Fashion Week Tokyo: Crazy good times make the womenswear cut

by Misha Janette

Special To The Japan Times

If there is one brand that the world needs to stop, drop and roll its collective mouse over online to check out every season, it’s Anrealage. We have come to always expect something fascinating and innovative from this techie-experimental label — and at Fashion Week Tokyo this time around it again did not disappoint.

By innovatively infusing fabrics with photo-chroma technology (as in indoor-outdoor sunglasses), designer Kunihiko Morinaga was able to make white clothing awash with bright colors and patterns in high-light situations, then magically return them to white at the flip of a switch. It is a feat of imagination and skill that should see Morinaga competing on the global stage very soon.

Gothic-lifestyle brand Alice Auaa also had one of the most impressive shows of the week, bringing some much-needed fantasy to the runway. Metallic steampunk crinolines, a giant wearable helium spider body and lots of black lace were among the characters in a story of a Greek goddess who transforms into an arachnid. The clothes are all handmade couture, by appointment only, that are created at Alice Auaa’s new salon on Tokyo’s swanky Omotesando boulevard.

This FWT season may have seen the first-ever runway show by Fleamadonna, but the South Korea-based brand is a shoo-in for Tokyo infamy with its cute, street-ready designs. She imagined a rich fashionista whose family falls from fortune’s grace — but this girl just can’t give up her fashion addiction. “It’s inspired by Hollywood starlets, actually,” said designer Jei Kim without offering up the names of any specific marooned muses (but we can guess).

Meanwhile, trendy label G.V.G.V. has always blurred the boundaries between tough and feminine styles, often coming up with a well-marbled melding of the two. This time it was a retro encounter of the sexy kind, with harness accents, fetish lace-up boots and a brilliant print of a pinup dominatrix that covered secretary suits. The skirts were quite tight, but it was an otherwise casual collection dominated by tent-size structured sweatshirts.
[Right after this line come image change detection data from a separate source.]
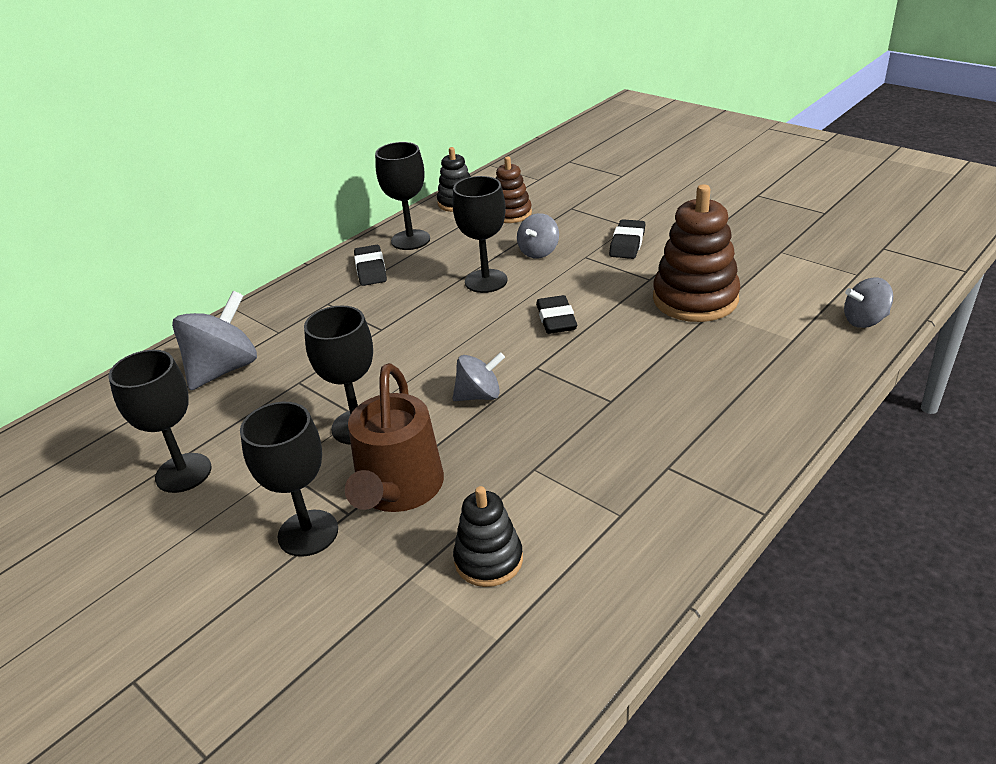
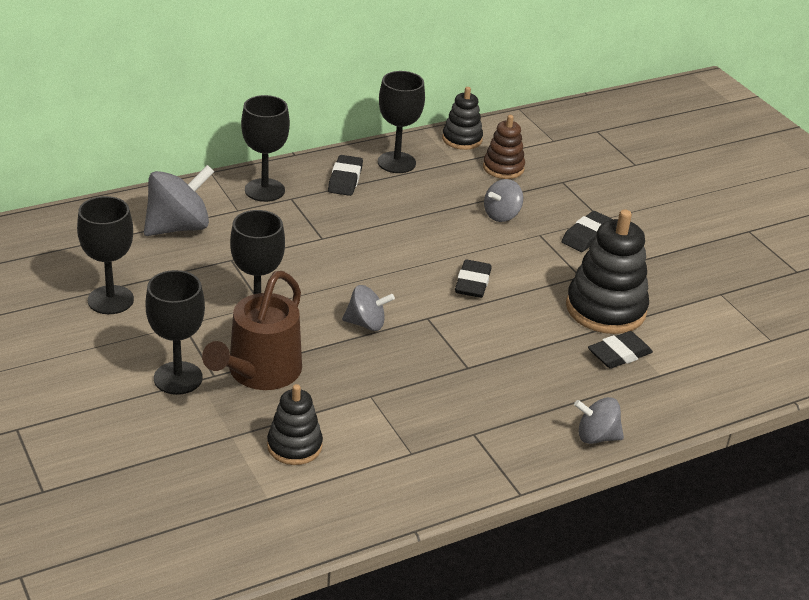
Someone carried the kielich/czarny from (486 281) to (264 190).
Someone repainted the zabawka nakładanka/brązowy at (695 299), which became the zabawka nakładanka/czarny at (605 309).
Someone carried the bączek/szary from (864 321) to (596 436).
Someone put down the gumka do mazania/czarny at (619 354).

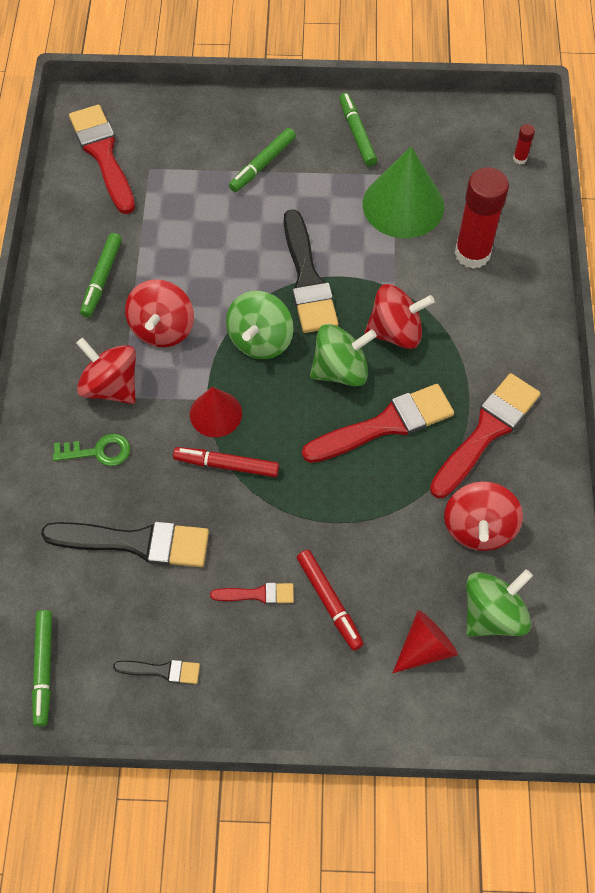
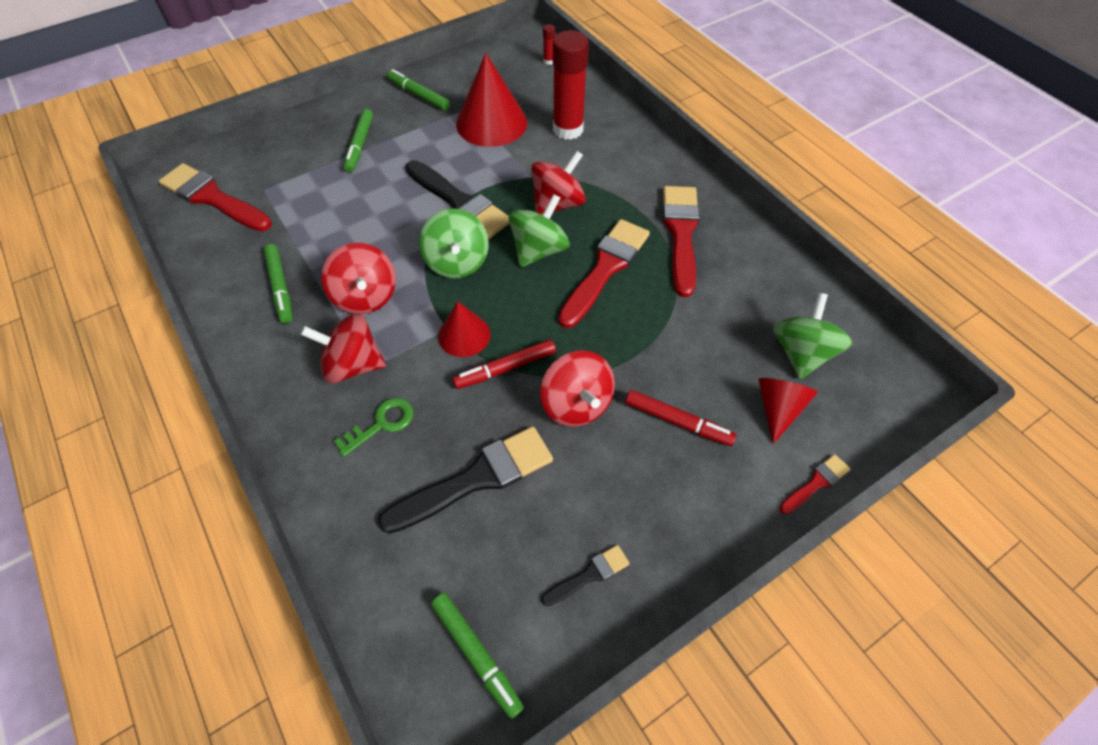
Someone carried the pędzel/czerwony from (257 594) to (816 483).
Someone repainted the stożek/zielony at (403 205), which became the stożek/czerwony at (491 123).
Someone carried the bączek/czerwony from (478 528) to (576 404).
Items along the latter lines were first popularized by French brand Balenciaga, but have recently been picked up in Tokyo by many designers thanks to their allusion to 1980s culture and what avatars in old 8-bit video games wore. This wildly popular Tokyo trend also reminds us that the silhouettes preferred by Japanese customers often stray from those of their overseas counterparts, for whom oversize tops, covered shoulders, non-existent waistlines and plenty of leg are de rigeur.

In that vein, Mintdesigns always has the local woman’s wardrobe covered, with its conservative clothing that comes with a quirky twist.
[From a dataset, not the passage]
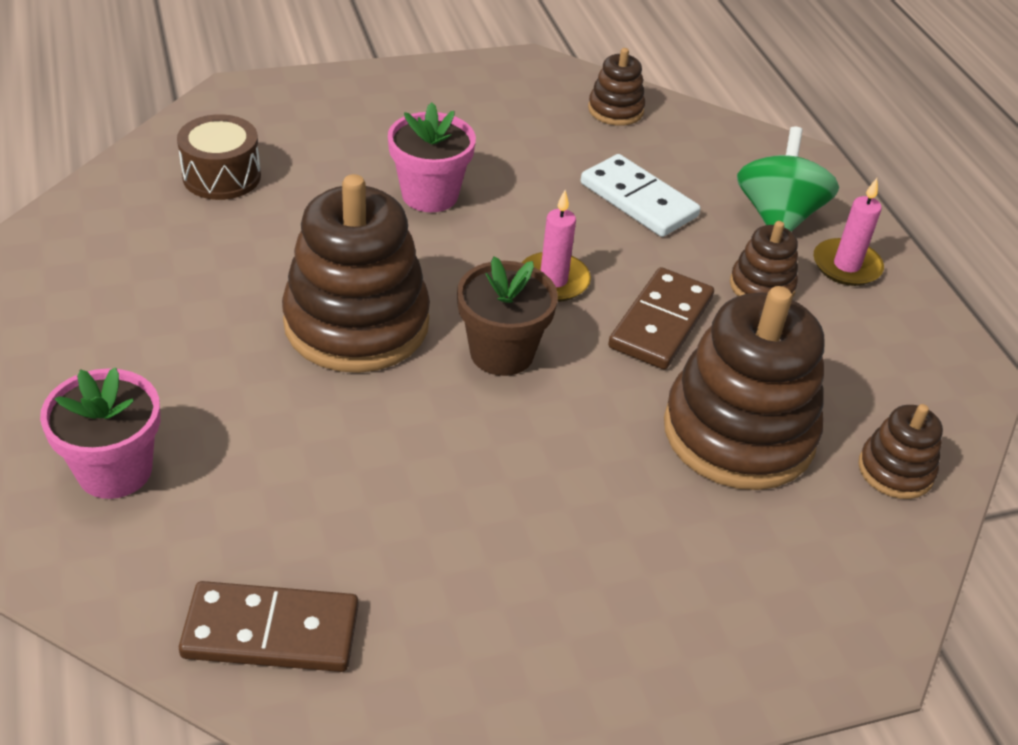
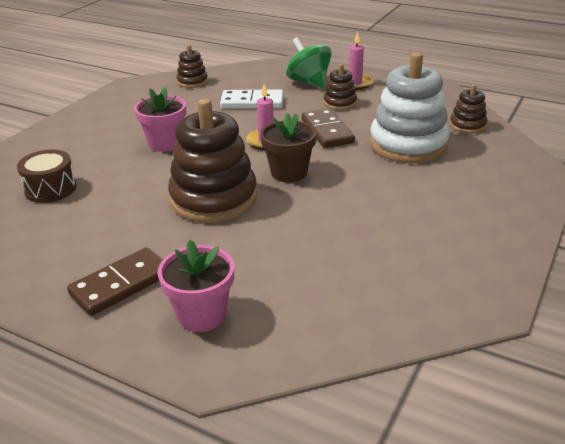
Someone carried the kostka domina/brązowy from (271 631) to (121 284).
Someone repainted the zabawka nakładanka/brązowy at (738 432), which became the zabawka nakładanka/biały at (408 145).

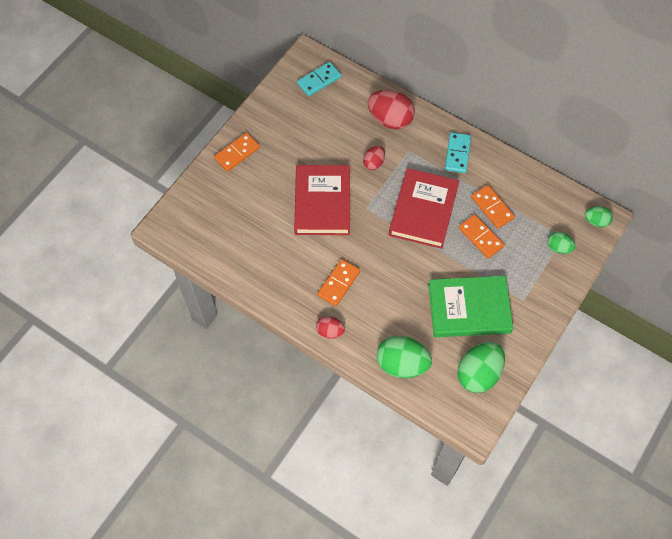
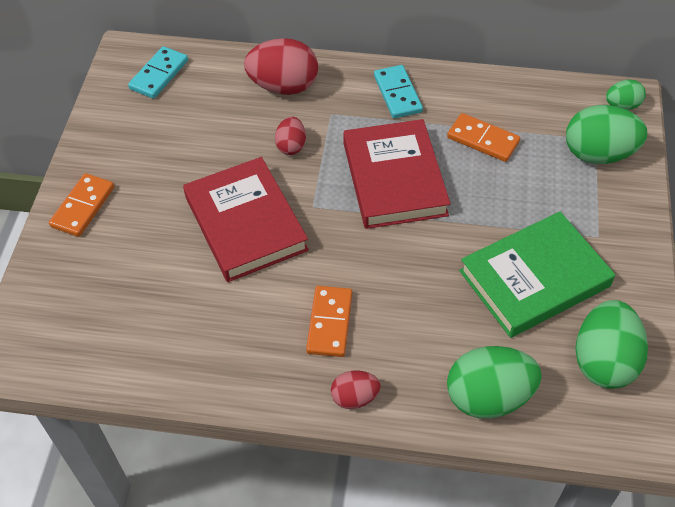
Someone took away the kostka domina/pomarańczowy at (480 237).
Someone scaled the jajko/zielony at (558 247) by 1.86.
This time, that was evident in their never-ending supply of funny graphics, patterns and comical taglines like “Happy Mistake” woven into luxury jacquards. Imagine dresses and setups that speak 1,000 words so you don’t have to.

Speaking of not speaking, Nozomi Ishiguro sent two collections down the runway and refused to speak to the press about either of them. For his Haute Couture line, he created skirts and tops out of giant deconstructed stuffed animals, where shabby patchworked heads and tails twisted around the body like an overprotective blanket. Perhaps this was a nod to not getting too comfortable in adult life.

It was then much more topsy-turvy with his Tambourine diffusion line, where acid-color collage prints on asymmetrical pieces appeared on models who stumbled down the runway as if they had a few screws loose.

As Ishiguro has suggested in the past, he may be hinting here again that we’re never going to survive, especially in fashion — “until and unless we get a little bit crazy.